3 Maggio 2022, di Mariangela Tessa

Lo spread torna osservato speciale nonostante a Palazzo Chigi sieda Mario Draghi. Questa mattina il differenziale di rendimento tra un titolo di Stato decennale italiano e l’equivalente tedesco apre in lieve ribasso (-1,5 punti) ma resta in prossimità dei 190 punti (188 per la precisione), circa il doppio rispetto all’insediamento dell’esecutivo guidato da Draghi.
Nel frattempo, un Btp a 10 anni paga oggi il 2,844%, quasi lo 0,8% in più di un mese fa e l’1,9% in più di un anno fa.

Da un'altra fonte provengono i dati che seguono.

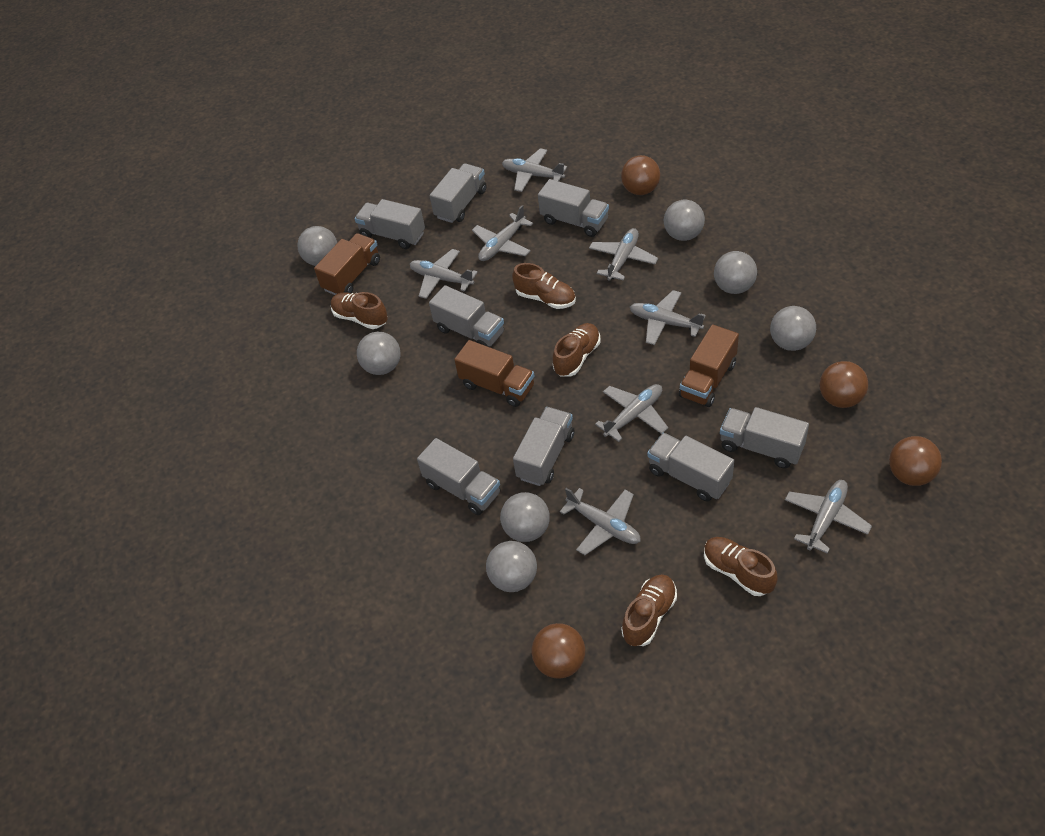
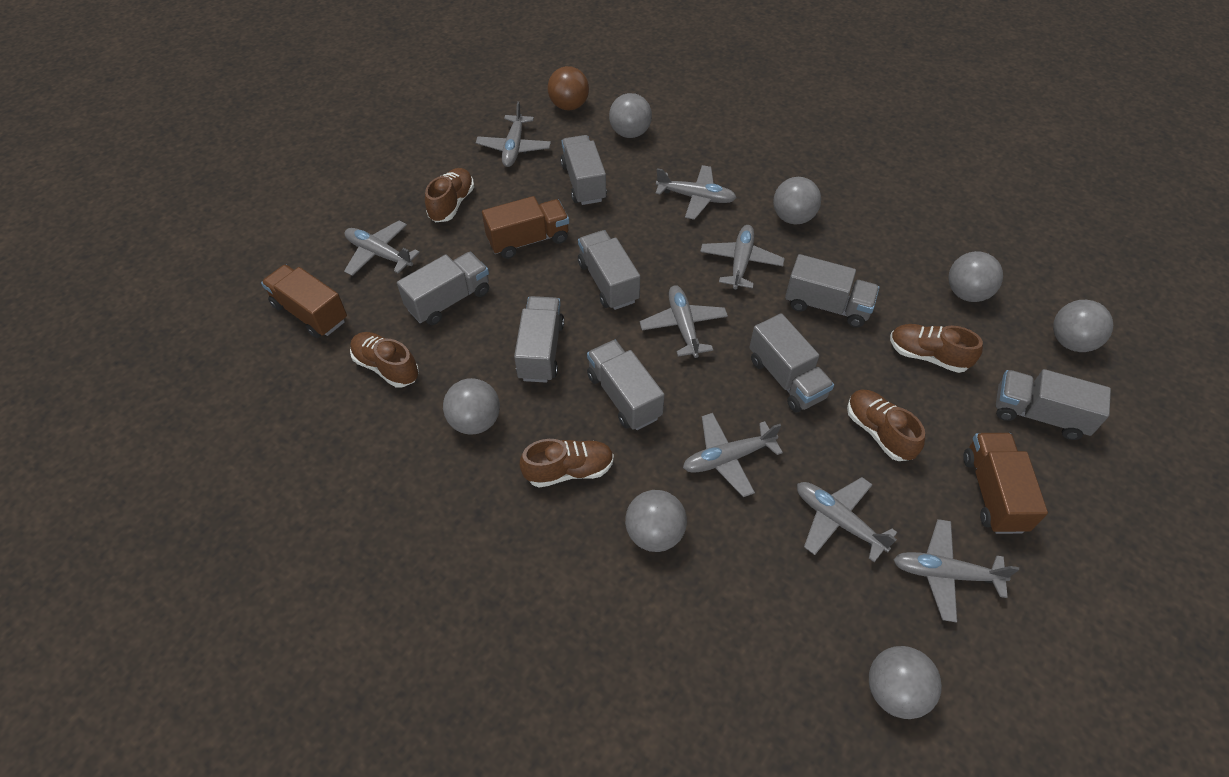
brown ball: 4 -> 1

“Io non sono lo scudo contro qualunque vento. Sono un umano, per cui le cose succedono” ha detto ieri Draghi, nella conferenza stampa sul Dl Aiuti approvato dal Consiglio dei ministri. “Quando i tassi salgono, in genere aumentano anche gli spread. la cosa che bisogna chiedersi è se lo spread rispetto ad altri paesi simili è aumentato, perché questo significherebbe un giudizio negativo da parte dei mercati nei confronti della politica economica del paese in cui si tratta. E questo non è avvenuto, per lo meno in maniera sensibile.”

 

Che cosa spinge in alto i rendimenti?

Ad influenzare lo spread contribuisce prima di tutto il contesto inflazionistico e, di conseguenza, le prospettive di una stretta monetaria da parte della Bce. Ricordiamo che l’aumento del livello dei prezzi erode il valore reale delle cedole e del capitale di chi investe in obbligazioni.

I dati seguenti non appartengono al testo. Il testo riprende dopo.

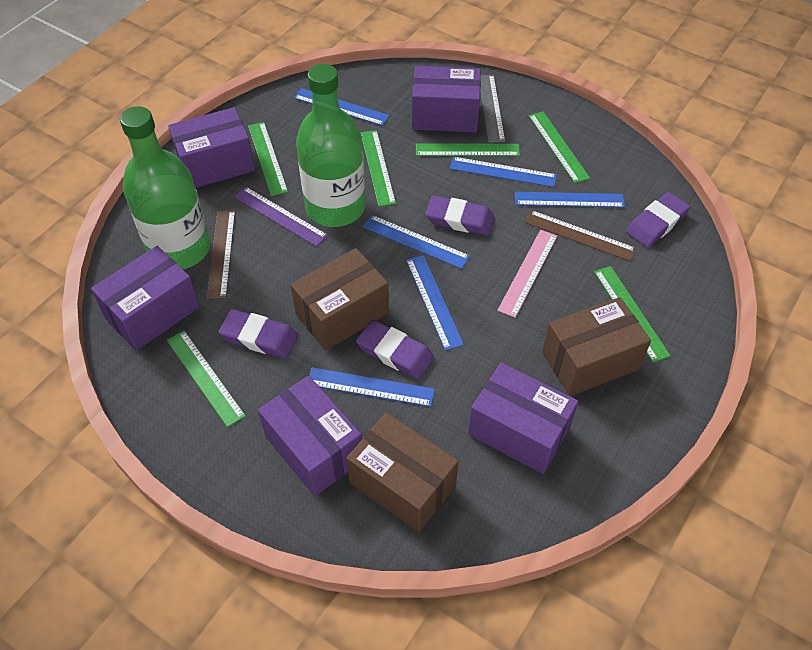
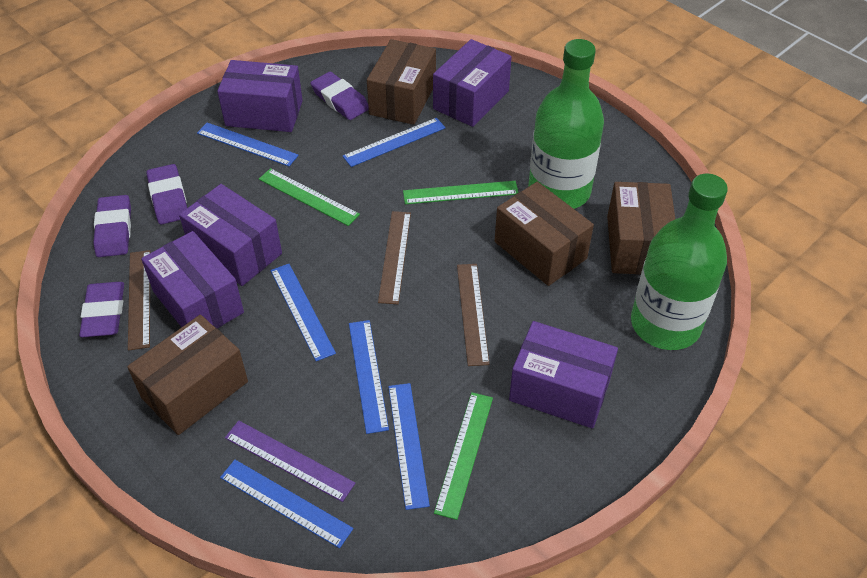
brown box: 3 -> 4
brown ruler: 2 -> 3
green ruler: 6 -> 3
grey ruler: 1 -> 0
pink ruler: 1 -> 0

L‘inflazione nell’area euro ad aprile, secondo la lettura preliminare, è salito del 7,5% su base annua, in linea al consenso degli economisti, ma ancora in leggera accelerazione rispetto al +7,4% di marzo. Mentre l’indice dei prezzi core, che esclude le componenti dell’energia, degli alimenti e dell’alcool ed è attentamente monitorato da Francoforte, è cresciuto del 3,5% su base annuale, anche in questo caso in lieve accelerazione rispetto al +3,4% anno su anno di marzo e leggermente al di sopra di quanto atteso dal consenso (+3,4% anno su anno).

Di fronte all’impennata dei prezzi, le attese del mercato sono per un rialzo dei tassi da parte della BCE, che potrebbe arrivare a luglio, ma secondo il vice presidente del board di Francoforte, Luis de Guindos, molto dipenderà dai dati e dalle proiezioni macroeconomiche di giugno.

Se i tassi dovessero salire, i titoli di Stato di nuova emissione verrebbero collocati sul mercato con interessi più alti. Questo determinerebbe che i titoli in circolazione, per allinearsi, verrebbero scambiati a prezzi inferiori. Se questa è una buona notizia per chi voglia investire nel reddito fisso, lo è meno per le casse dello stato. Se protratto, l’incremento dei tassi è destinato a rendere più pesante per le casse pubbliche il servizio del debito pubblico, ossia l’ammontare degli interessi che ogni anno vengono pagati sui titoli di stato in circolazione.